Persoonlijke informatie opslaan op basis van een vermoeden en meer dan 200 jaar bewaren: mag dat?

Een man die in 2004 naar aanleiding van een bloedgift gevraagd werd of hij seks had met mannen, weigerde die vraag te beantwoorden. Hierdoor werd hij uitgesloten.

Persoonlijke informatie opslaan op basis van een vermoeden en meer dan 200 jaar bewaren: mag dat?

De Franse man probeerde nog een aantal keer bloed te geven nadat hij een eerste keer werd geweigerd. Hij werd elke keer opnieuw afgewezen. 

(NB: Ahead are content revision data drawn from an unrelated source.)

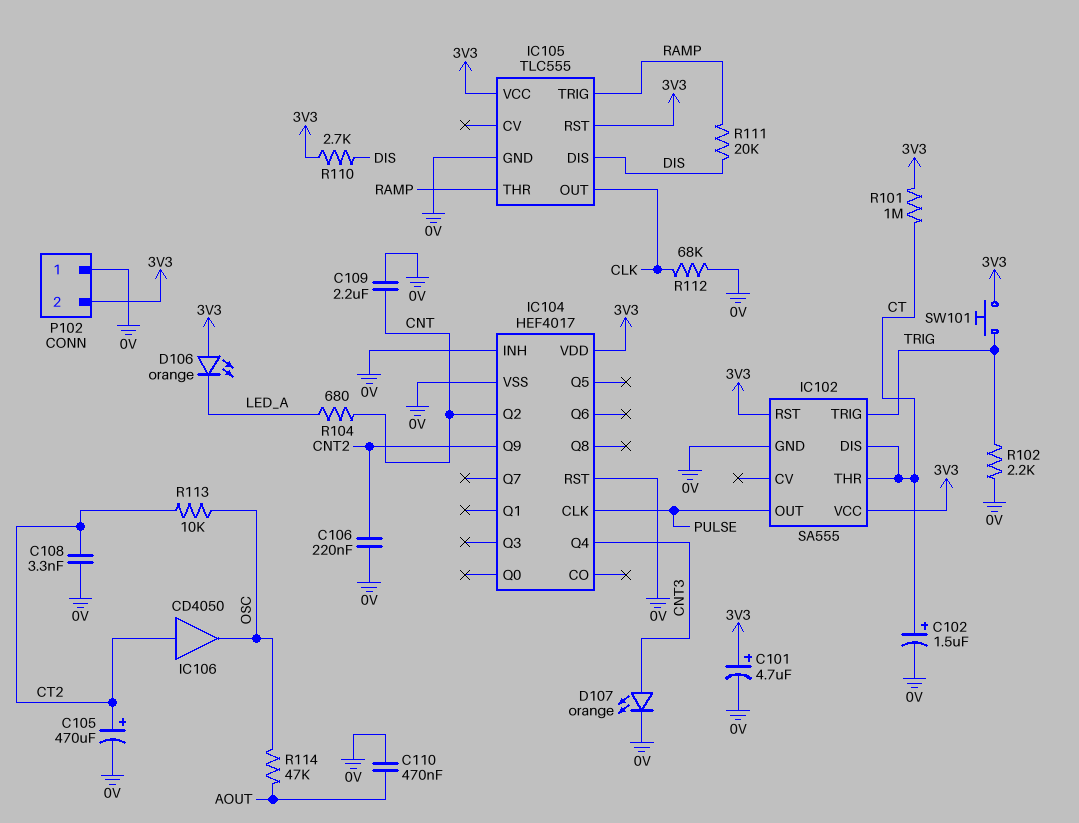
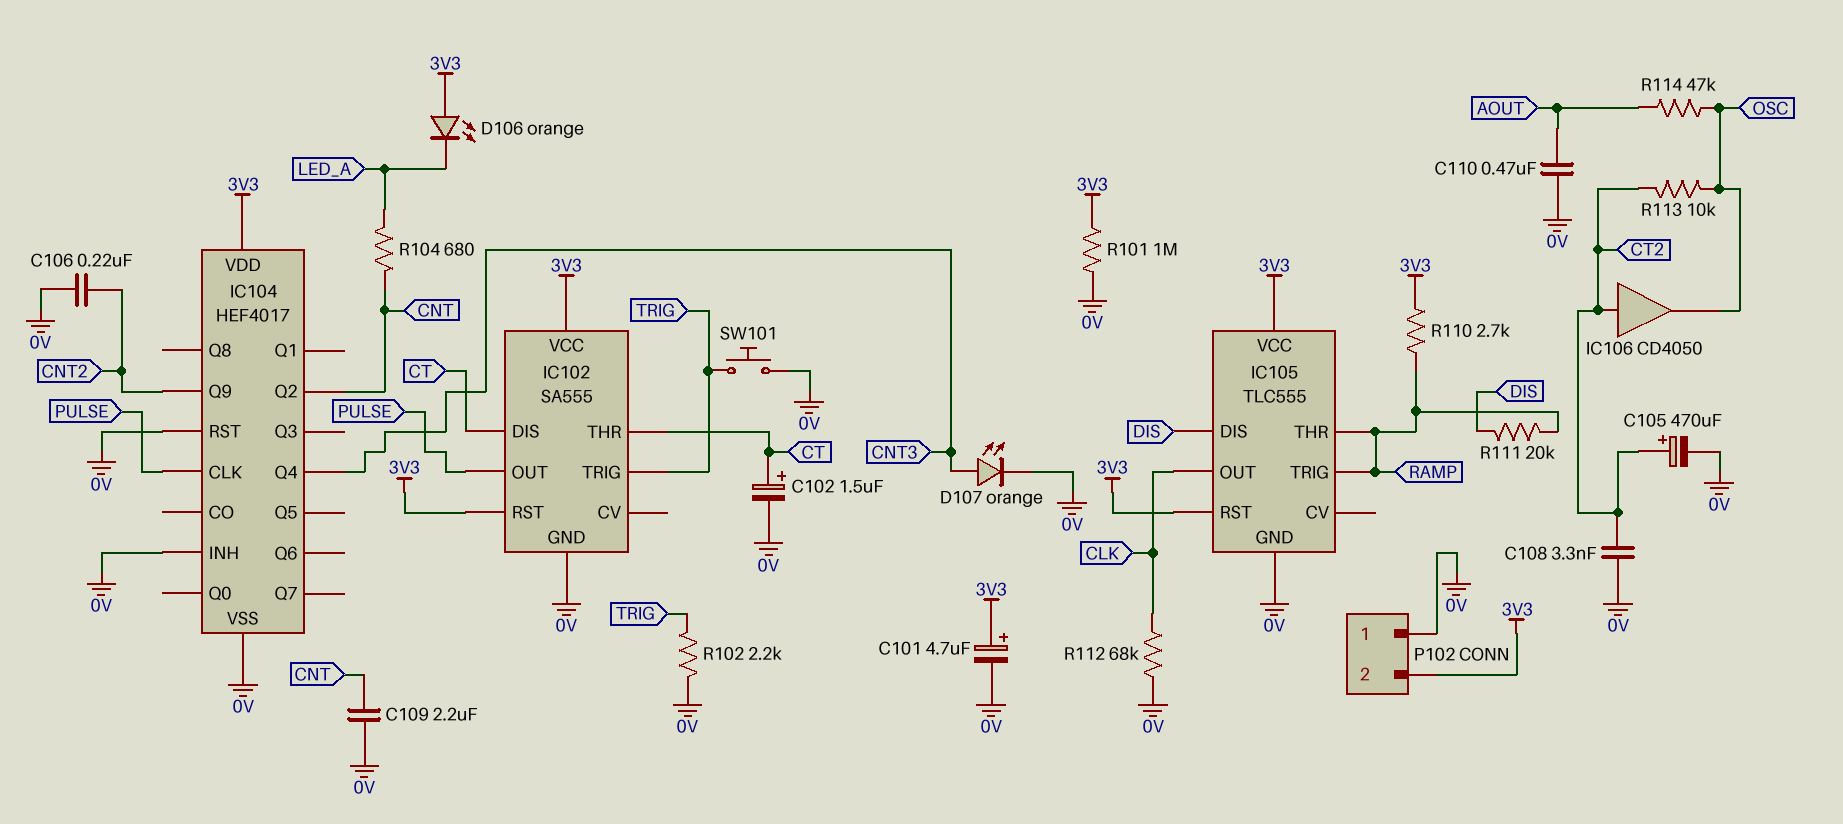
R101: 1M (3V3, CT) -> 1M (0V, 3V3)
R110: 2.7k (3V3, DIS) -> 2.7k (3V3, RAMP)
SW101: button (3V3, TRIG) -> button (0V, TRIG)

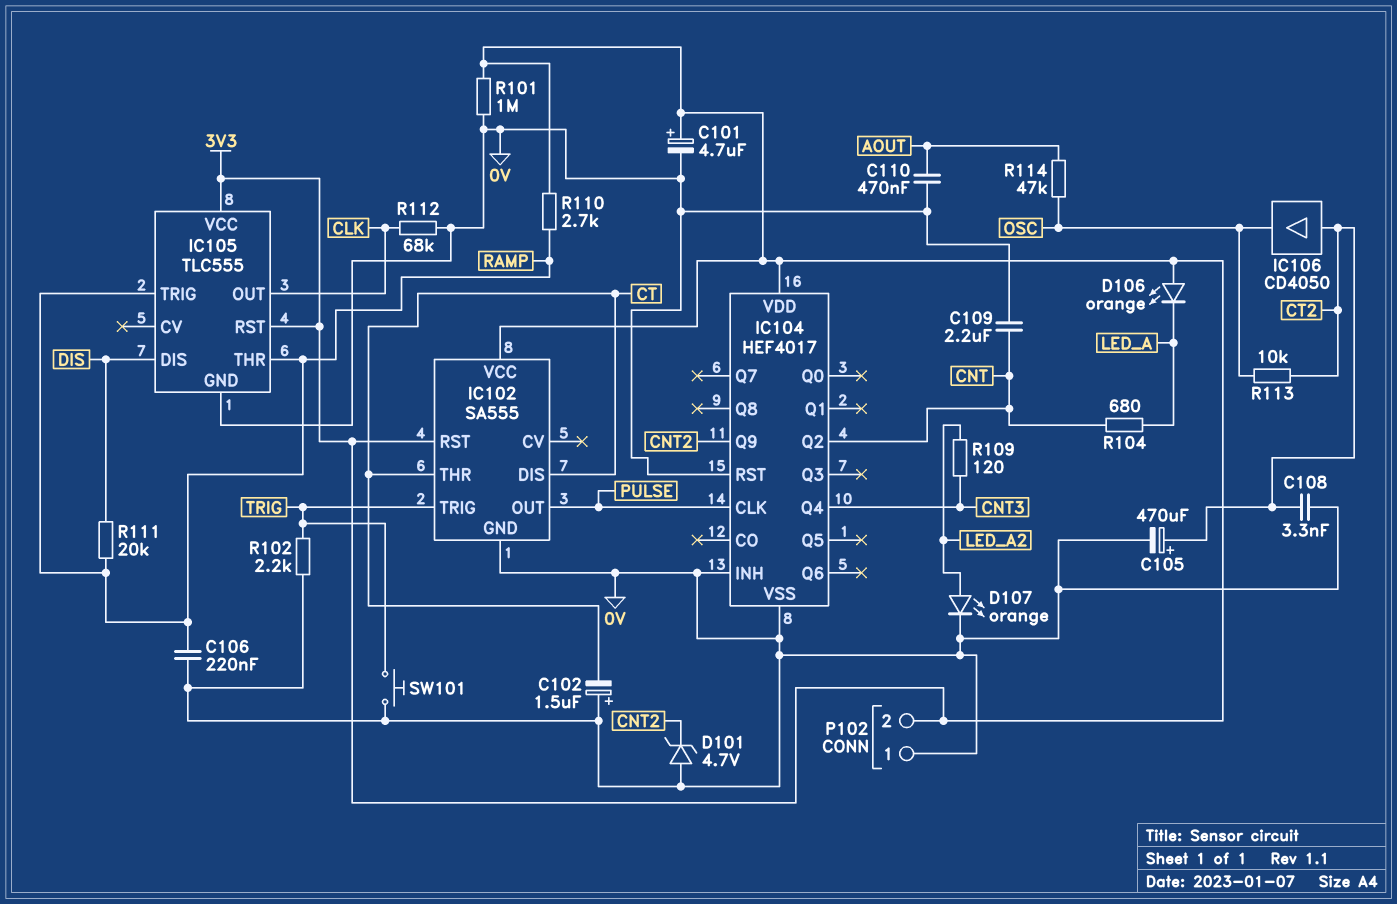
C102: 1.5uF (plus CT, minus 0V) -> 1.5uF (plus 0V, minus CT)
C106: 220nF (0V, CNT2) -> 220nF (0V, RAMP)
D101: none -> zener 4.7V (A 0V, K CNT2)
D107: LED orange (A CNT3, K 0V) -> LED orange (A LED_A2, K 0V)
R109: none -> 120 (CNT3, LED_A2)

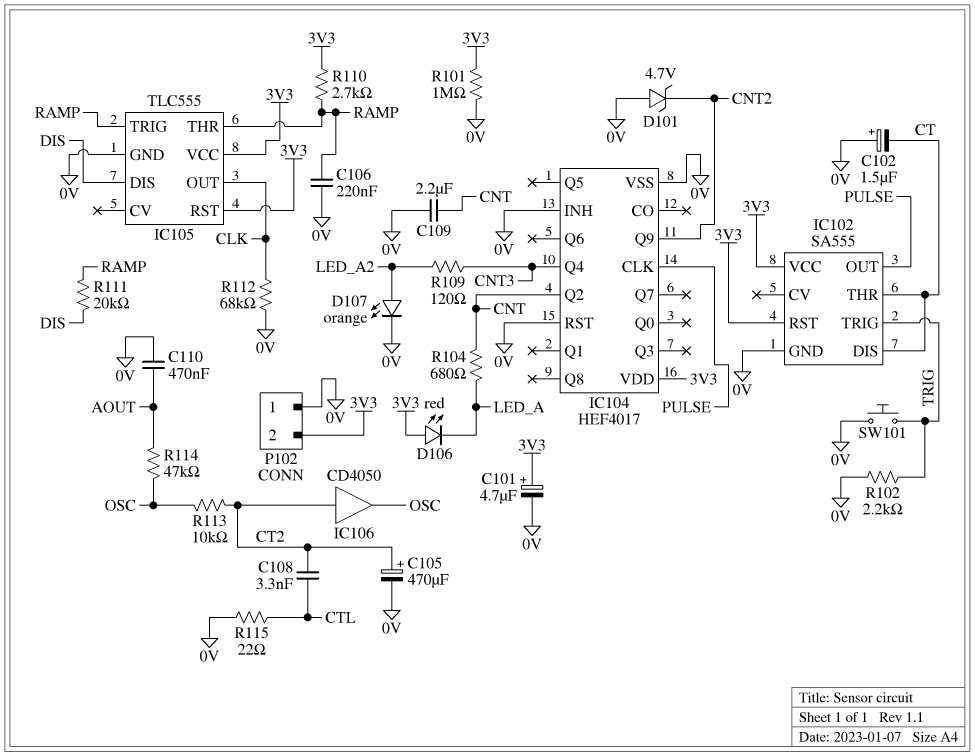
C108: 3.3nF (0V, CT2) -> 3.3nF (CT2, CTL)
D106: LED orange (A 3V3, K LED_A) -> LED red (A 3V3, K LED_A)
R115: none -> 22 (0V, CTL)

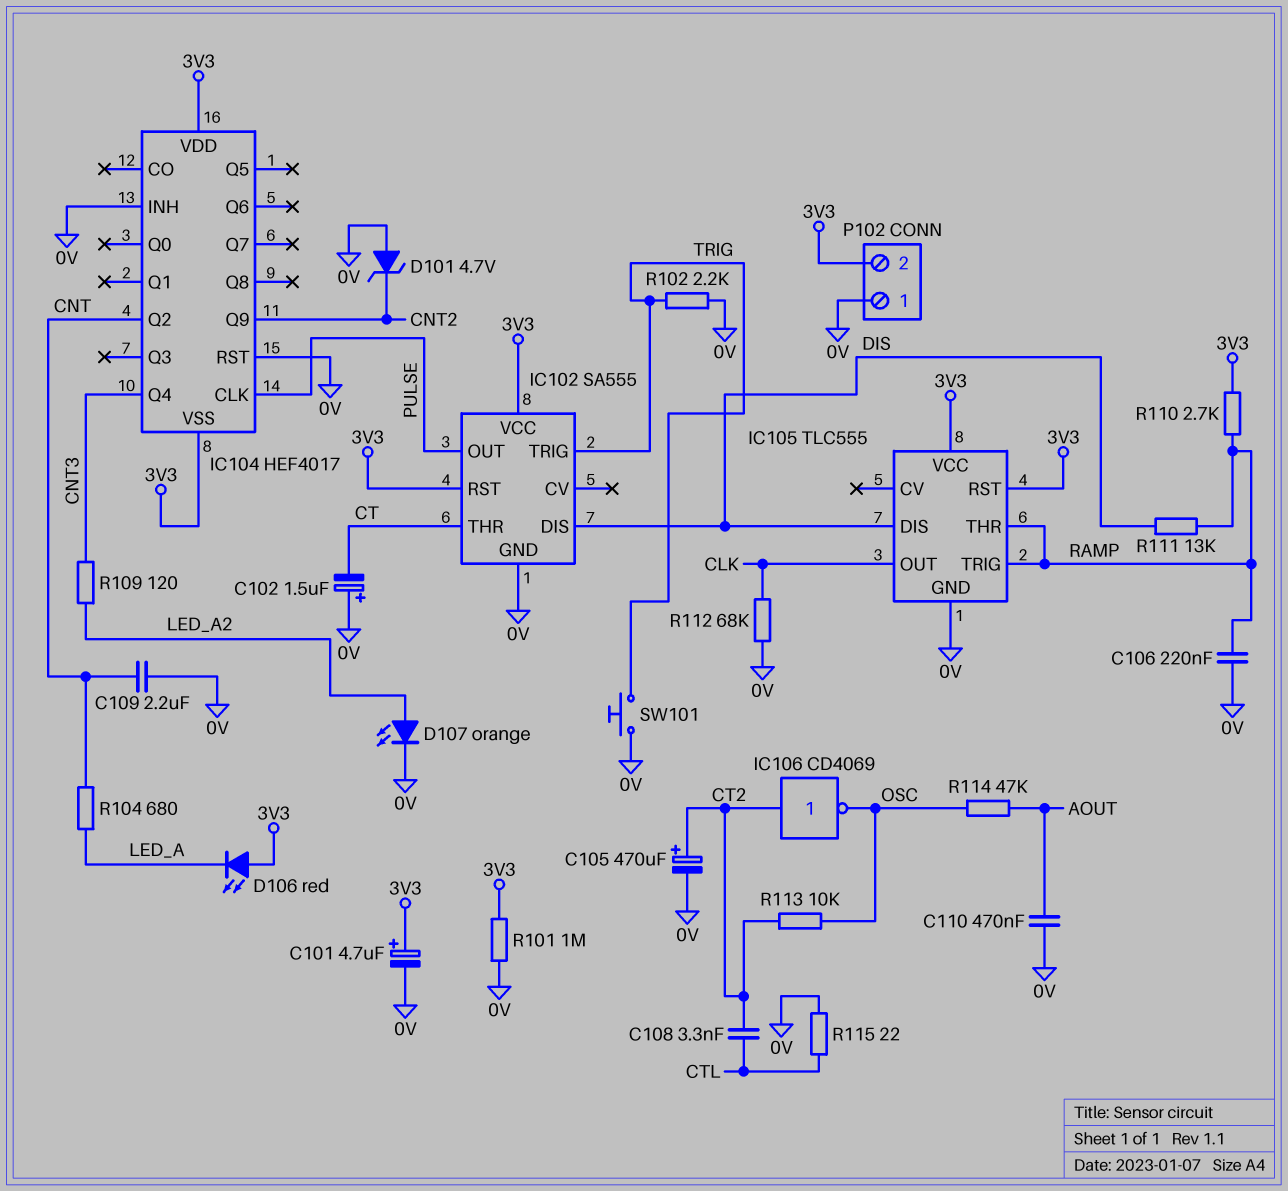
IC102 pin DIS: CT -> DIS
IC104 pin VSS: 0V -> 3V3
IC106: buffer CD4050 (in CT2, out OSC) -> NOT CD4069 (in CT2, out OSC)
R111: 20k (DIS, RAMP) -> 13k (DIS, RAMP)

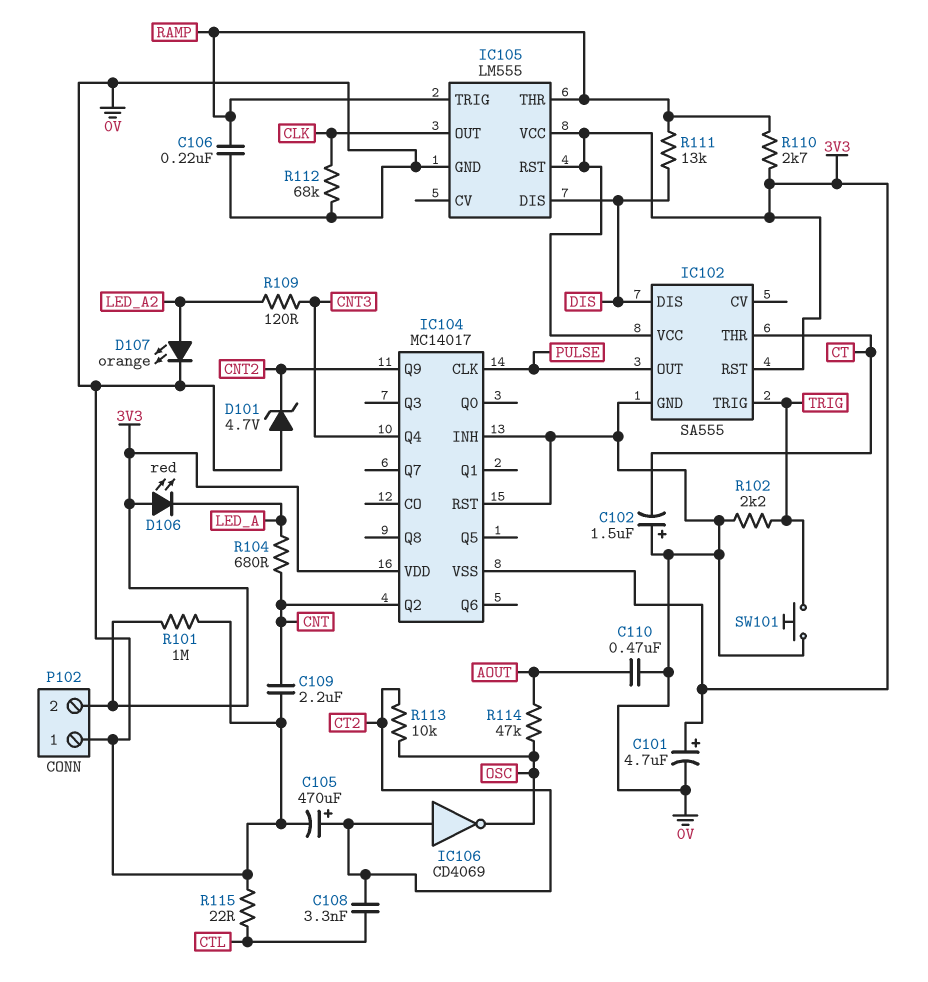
IC104: HEF4017 -> MC14017
IC105: TLC555 -> LM555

Hieruit bleek dat de arts een nota had gemaakt over de mogelijke seksuele geaardheid van de man, en deze gegevens had opgeslagen in een databank. De gegevens mochten tot 2278 bewaard worden. 

De man trok naar het Europees Hof voor Rechten van de Mens, waar hij aanvoerde dat zijn recht op respect van zijn privéleven werd geschonden. Deze hoogstpersoonlijke informatie was gebaseerd op een vermoeden van de dokter in 2004, maar bleef hem wel achtervolgen. 

Het Hof oordeelde dat het ongepast is om persoonsgegevens over seksuele geaardheid en praktijken te verzamelen op basis van speculaties of vermoedens alleen. 

Frankrijk werd dus veroordeeld voor de inmenging in het privéleven van de man in kwestie. Het zal ook de wetgeving voor het opslaan en verwerken van dit soort gegevens moeten aanpassen.